The boat behind us at the front of the dock leaves, so Herb and I walk Willie’s Tug back to the vacated space, making room for boats of various sizes to best utilize the room at the dock.

Hearing a boat coming into the bay, we look up to see a small ‘fast-boat’ speeding really fast.  Oh, no!  We are holding our bow and stern lines to take our boat alongside the dock, and do not want a wake.  

We get a wake.

Two young men tie next to us in the space we made available, and once we are safely retied, Herb greets the men and gently tells them about our precarious position when they arrived.  They apologize and we visit a bit.  

They are so excited to be on a guy trip, having young children, they got a ‘pass’ from their wives for only one night away from home.  My thinking is that the young mothers got sitters for the children and went to dinner and a movie.











On our walk today I stop at the interpretive panel near the ramp to learn some of the history of Sucia Island. Washington State Parks acquired one-third of Sucia Island in 1952.  Concerned about plans to develop the island into vacation homes, Seattle yachtsman Everett Henry founded the Interclub Boaters Assn. of Washington, who raised $25,000 to purchase island land for public use.  In 1960, the property was donated as a state marine park. In 1972 State Parks purchased remaining parcels.  Members of local yacht clubs are active volunteers for park improvement projects.

A humorous fact was that Captain Hamden, one of the early settlers, built a stone cistern on a ridge.  It collected water pumped from a well in the valley, and he built the cistern after his wife threatened to leave him if she had to continue to haul water to their cabin.  Sounds reasonable to me.

The many geese feed on grass during the day and cause one to watch his step.  I call this area by the ramp from the dock, “No-Step Hill.”











When a C-Dory Venture 23 cruises up to the dock, Herb and I go to assist and visit.  They introduce themselves as Mark and Brock, and of course do know Pat and Patty, so we share stories of cruising with the Andersons, and also about when Pat loaned his 16 foot C-Dory, Crabby Lou, to Herb before we bought Willie’s Tug.


A mostly yellow sunset amidst the varying shades of gray clouds bids us Good Evening, after another day of exploring the island.

Willie of Willie's Tug,
   and of Walldog, Willie and Jake
   Monday, June 19, 2017






Wednesday, June 21, 2017

Part 2 of the Adventure -- Sunday, June 18, 2017

After lunching on chicken salad and shrimp salad, it is soon time for a short nap.
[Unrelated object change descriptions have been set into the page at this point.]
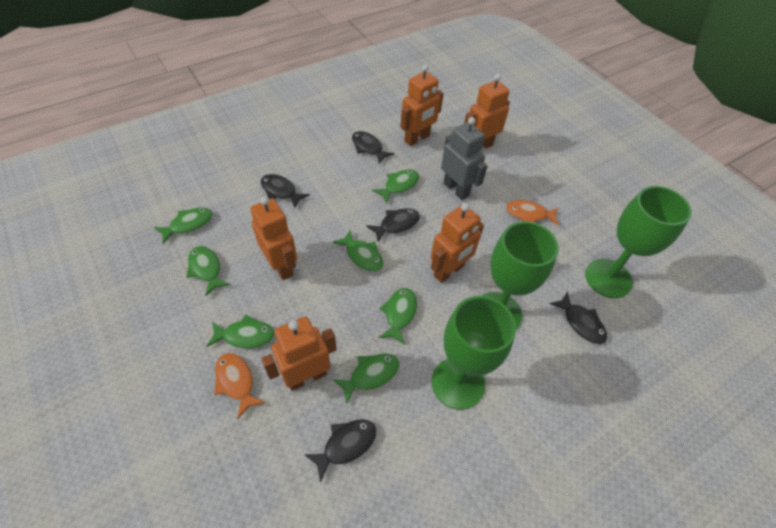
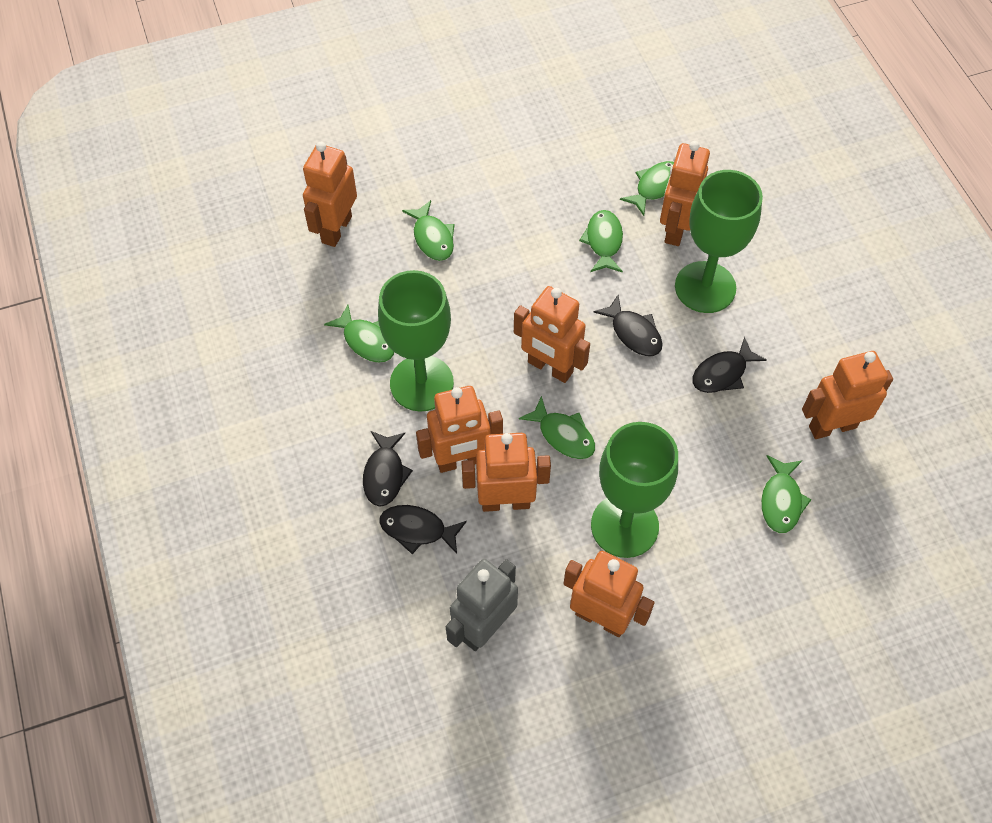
black fish: 5 -> 4
green fish: 7 -> 6
orange fish: 2 -> 0
orange robot: 5 -> 7

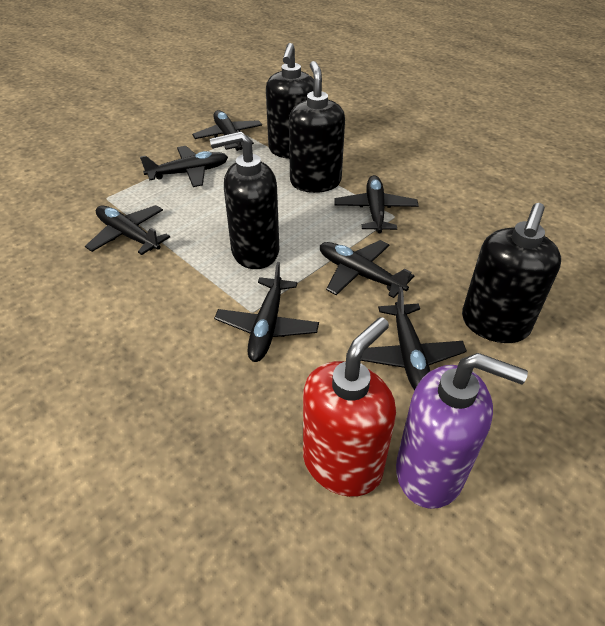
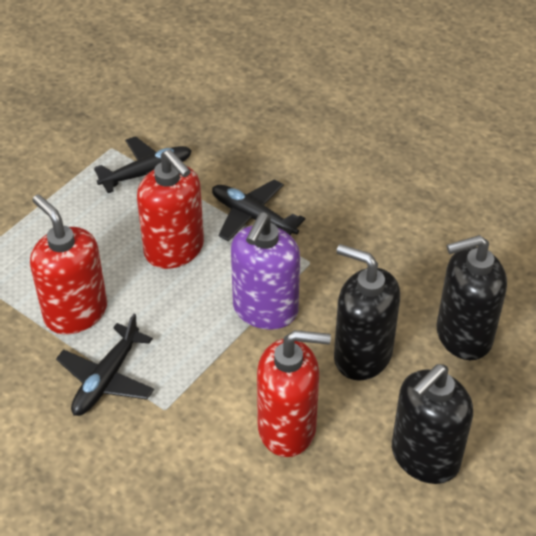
black plane: 7 -> 3
black soap dispenser: 4 -> 3
red soap dispenser: 1 -> 3

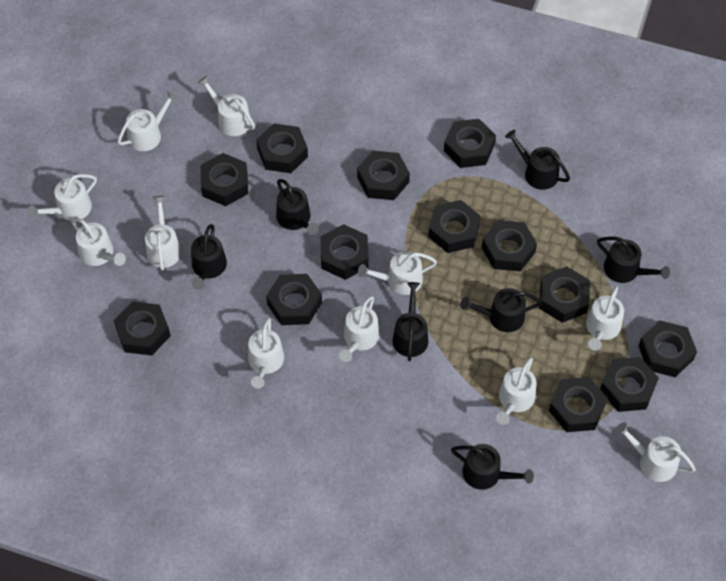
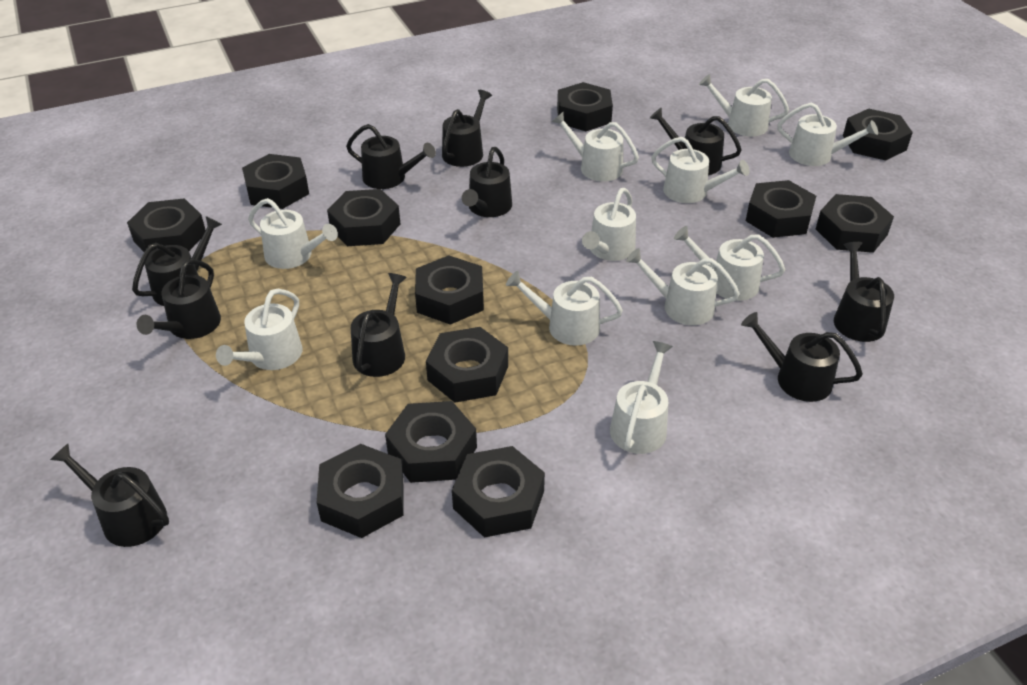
black nut: 13 -> 12
black watering can: 7 -> 10

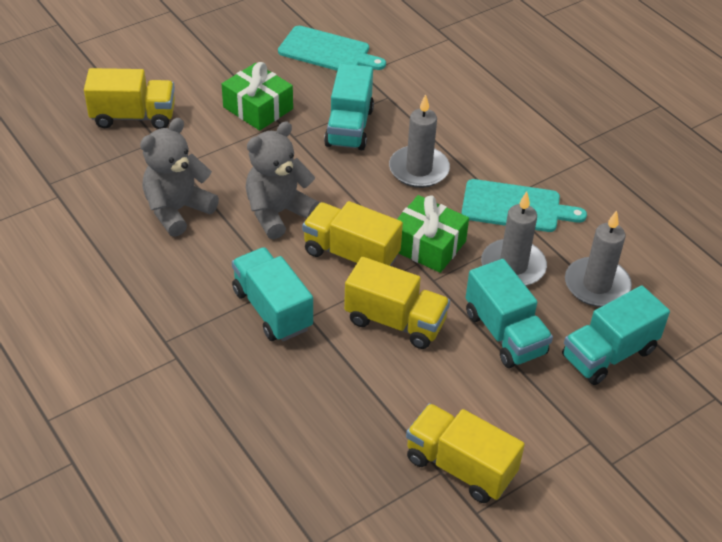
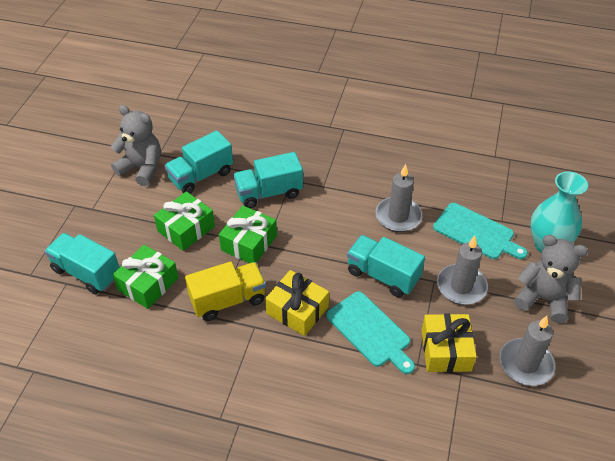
green gift: 2 -> 3
turquoise vase: 0 -> 1
yellow gift: 0 -> 2
yellow truck: 4 -> 1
For the afternoon walk, I prefer my clean light blue Nikes, rather than the ones mud stained on Blake Island, and hike a trail to the west.  Loving history and geology, I spend some time reading the Interpretive Panel found soon after beginning the trail.  What is so cool to me is how the shape of Sucia was formed.  When you look at a map, you see it is in the general shape of a horseshoe, with smaller elongated fingers or rocks within the U.  















I read “The island is composed of two very different rock formations that have been brought together by low-angle faulting.  Fifty million year old river sediments have been slid over 70-million year old marine sediments.”

The formations are known as the Chuckanut Formation (blue) and the Nanaimo Group (gold).

Reading further: “Sucia’s horseshoe shape is the result of folding of the two bedrock layers into a U-shaped trough.  The beds have also been tilted at a steep angle, a feature known to geologists as a plunging syncline."

Now I imagine these plates turned up vertically, to resemble the map.

Somewhat satiated with this lesson, I continue with Herb on the hike on a wide enough trail which narrows in places as it gets near a cliff or up a steep hill.  At least four times I tell him I should turn back, as what’s ahead is too challenging for me.  However, he encourages me and I take some more steps, several more feet, several more yards.

Hey, it does get easier in places, and the Parks and Recreation employees have placed wooden steps into one very steep area, to make my life easier.

Along the way we come to some of the beautiful rock that makes up this island's foundation.

Willie: Yikes!

Herb:  What, Willie?

Willie:  You pushed pass a limb of an bush overgrown into the path, and its catch of raindrops smacked me in the face.  My glasses are specked with water droplets!

Herb:  Oh, sorry.

We laugh and drying my glasses, I can now see the flower of the day.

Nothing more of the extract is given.